Reader Questions:
Shoulder Manipulation
Published on Sun Dec 01, 2002
Question: Our patient had an apparent scapulotho-racic dislocation (831.0x-831.1x), and the orthopedist examined the left shoulder under general anesthesia and determined that it was in the normal position. He used the C-arm, checked deep tendon reflexes and traced the biceps reflex. We then discontinued anesthesia. How should we code this? Wyoming Subscriber Answer: In your case, it sounds as if the orthopedist did not find a dislocation, nor did he perform a manipulation, so you should report 23929 (Unlisted procedure, shoulder). Submit the operative report with your claim to demonstrate specifically what the orthopedist did while the patient was under anesthesia. Consult the orthopedist to double-check whether he performed a manipulation.

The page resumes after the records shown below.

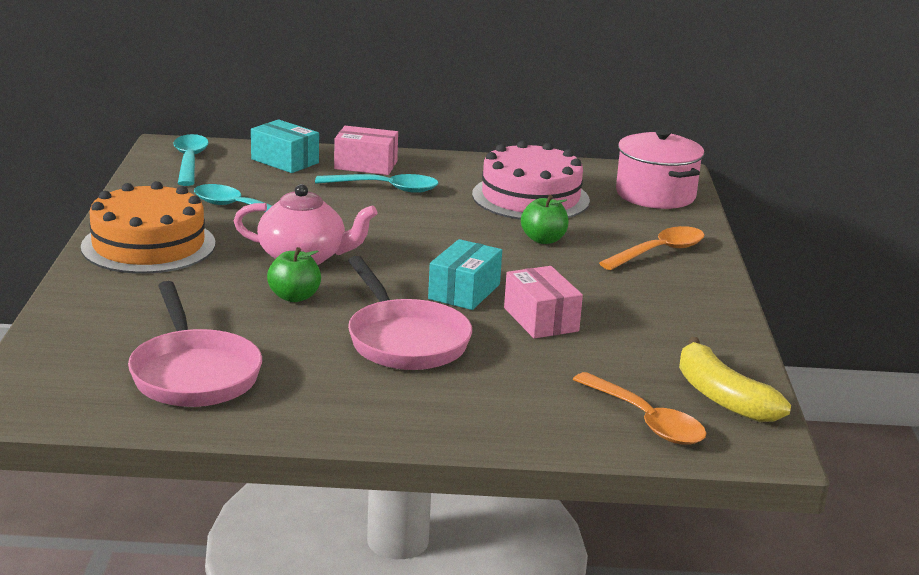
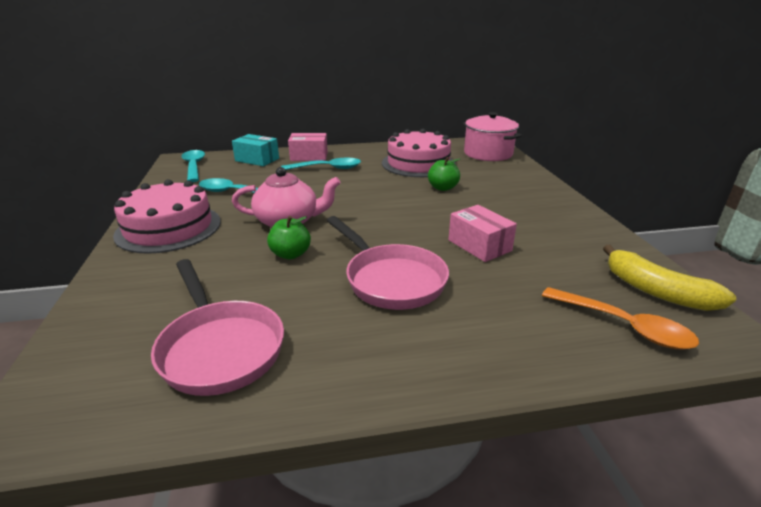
camera: 10 degrees left, 5 degrees up
(148, 245) = (169, 228): orange cake -> pink cake
(464, 291) = (413, 231): turquoise box -> none
(659, 252) = (518, 186): orange spoon -> none

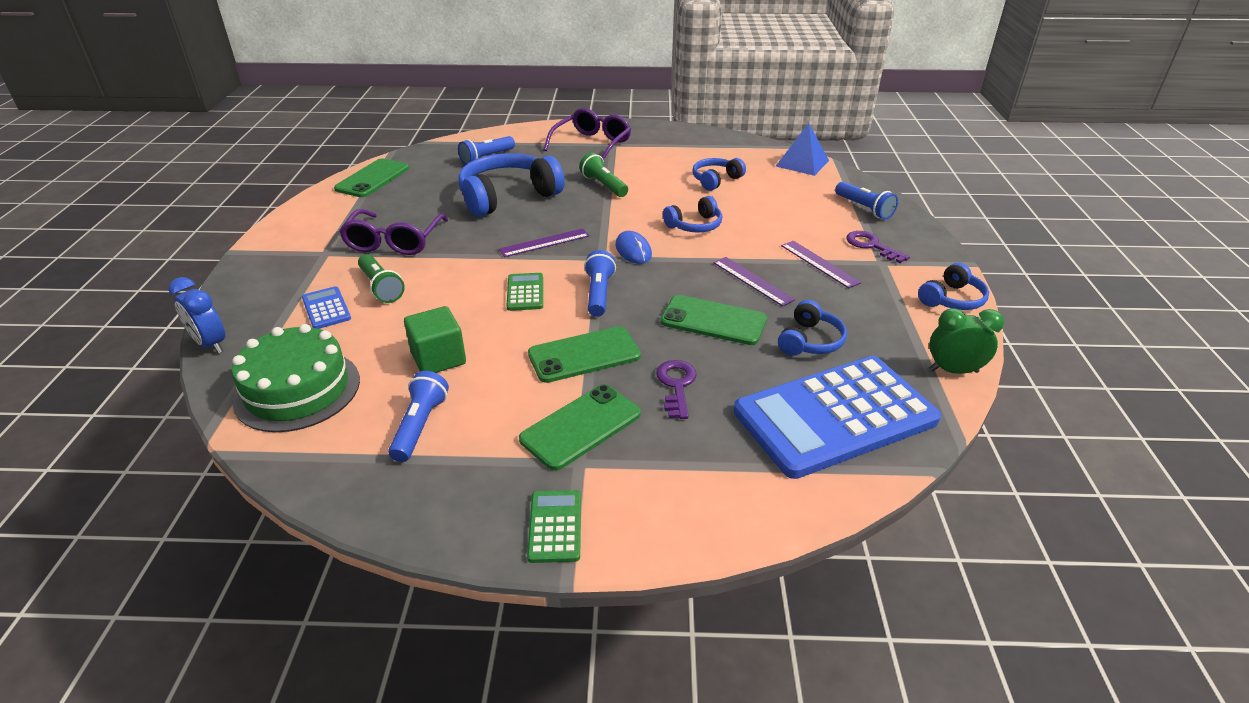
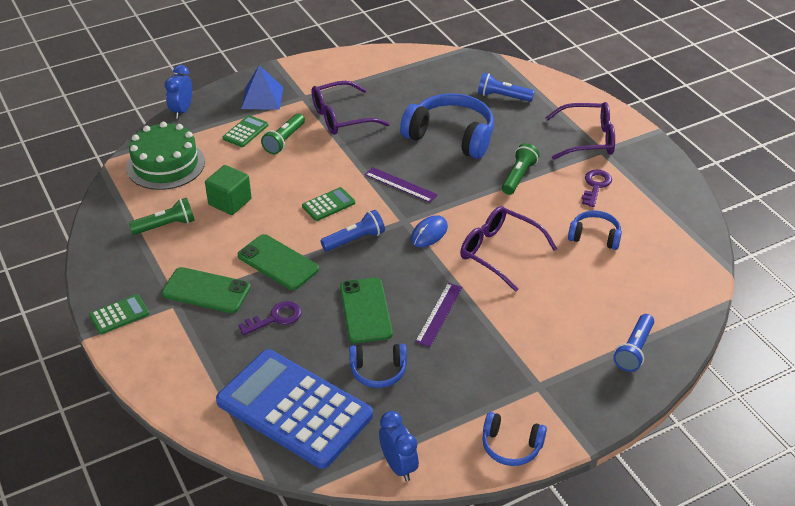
camera: 60 degrees right, 5 degrees up
(326, 308) = (245, 132): blue calculator -> green calculator
(372, 178) = (415, 62): green phone -> none
(420, 426) = (166, 226): blue flashlight -> green flashlight
(695, 225) = (499, 252): blue headphones -> purple glasses
(802, 163) = (692, 281): blue pyramid -> blue pyramid (262, 98)
(819, 264) = (500, 346): purple ruler -> none
(871, 246) = (562, 372): purple key -> purple key (595, 186)
(953, 371) = (398, 466): green clock -> blue clock

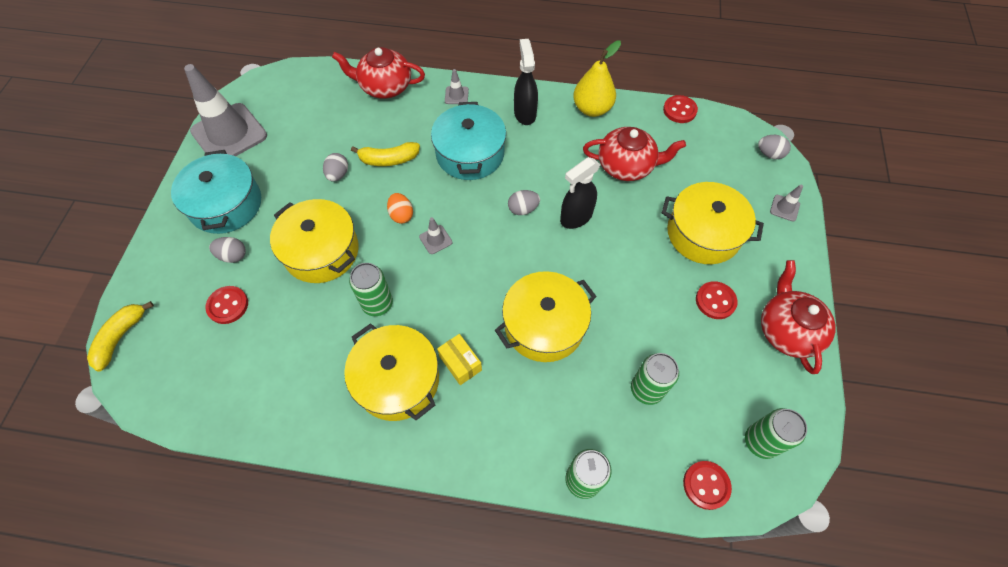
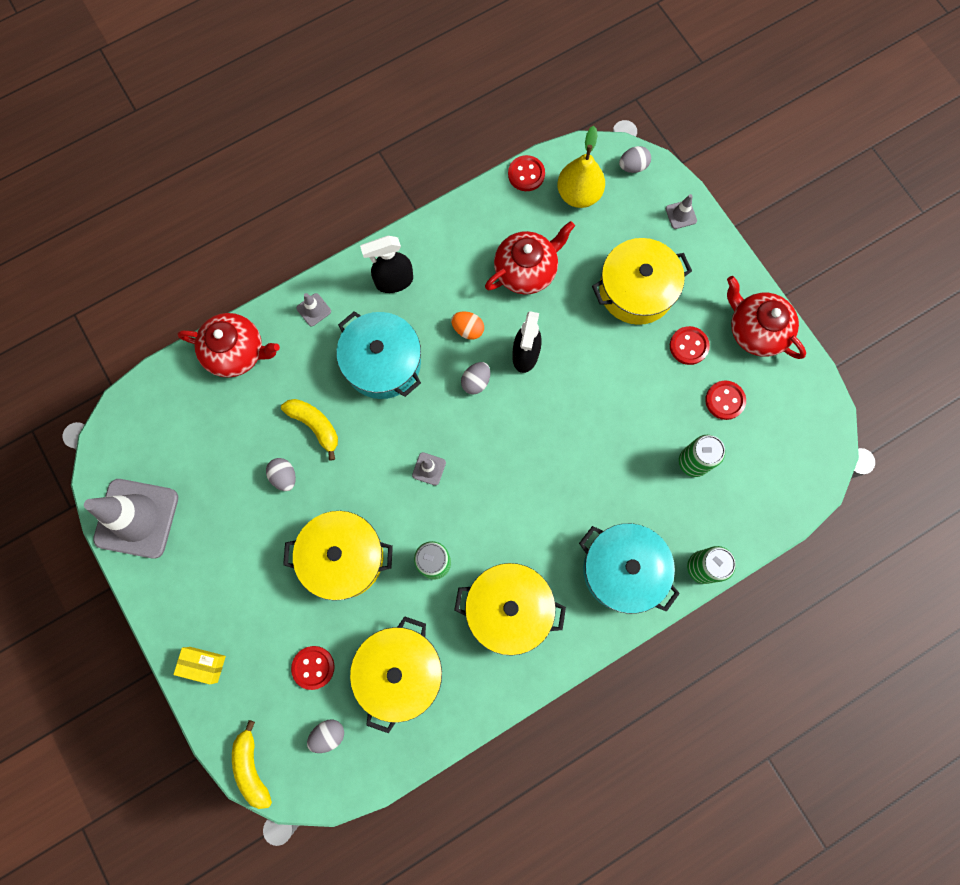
camera: 40 degrees left, 15 degrees up
(226, 204) = (212, 586): turquoise pot -> turquoise pot (623, 570)
(233, 256) = (270, 624): grey egg -> grey egg (328, 734)
(385, 87) = (236, 352): red teapot -> red teapot turned 135 degrees counterclockwise
(388, 159) = (315, 426): yellow banana -> yellow banana turned 90 degrees counterclockwise
(401, 215) = (378, 470): orange egg -> orange egg (468, 329)
(460, 363) = (543, 556): yellow box -> yellow box (204, 664)
(525, 113) = (394, 281): black spray bottle -> black spray bottle turned 60 degrees counterclockwise
(544, 325) = (579, 472): yellow pot -> yellow pot (399, 671)
(592, 109) = (449, 231): yellow pear -> yellow pear (578, 194)
(706, 485) = (784, 500): red button -> red button (725, 400)
(760, 441) = (797, 437): green can -> none

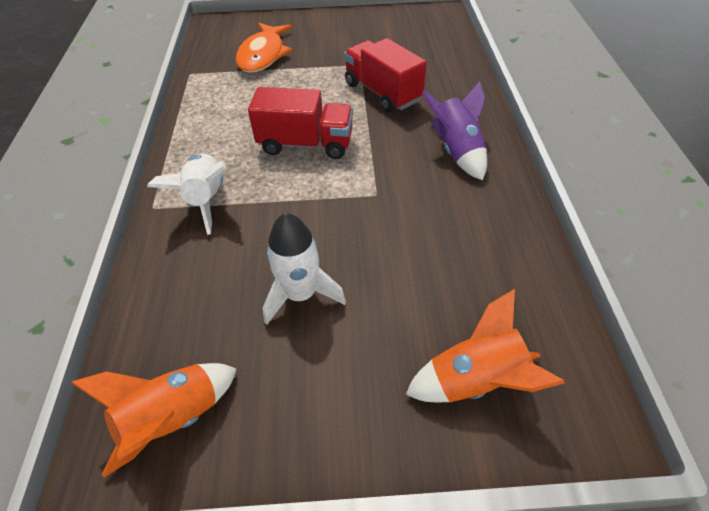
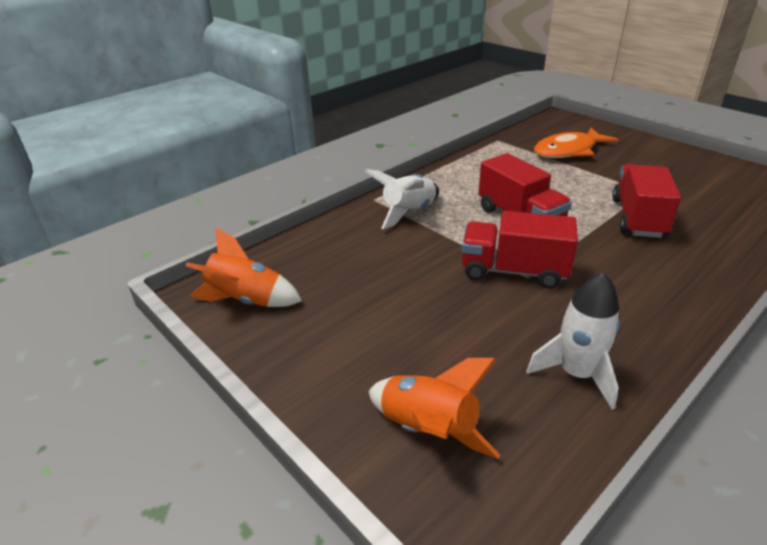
camera: 50 degrees right, 15 degrees down
(301, 294) = (390, 295): white rocket -> white rocket (576, 374)
(361, 197) = (513, 271): none -> red truck
(456, 151) = (648, 291): purple rocket -> none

If he did, report 23700* (Manipulation under anesthesia, shoulder joint, including application of fixation apparatus [dislocation excluded]). If the orthopedist found a scapular fracture (811.0x-811.1x), report 23585 (Open treatment of scapular fracture [body, glenoid or acromion] with or without internal fixation]). for open treatment. If the orthopedist performs closed fracture treatment, report 23570 (Closed treeatment of scapular fracture; without manipulation) or 23575 (Closed treatment of scapular fracture; with manipulation, with or without skeletal traction [with or without shoulder joint involvement]).
If the orthopedist discovered an acute dislocation, use 23660 (Open treatment of acute shoulder dislocation).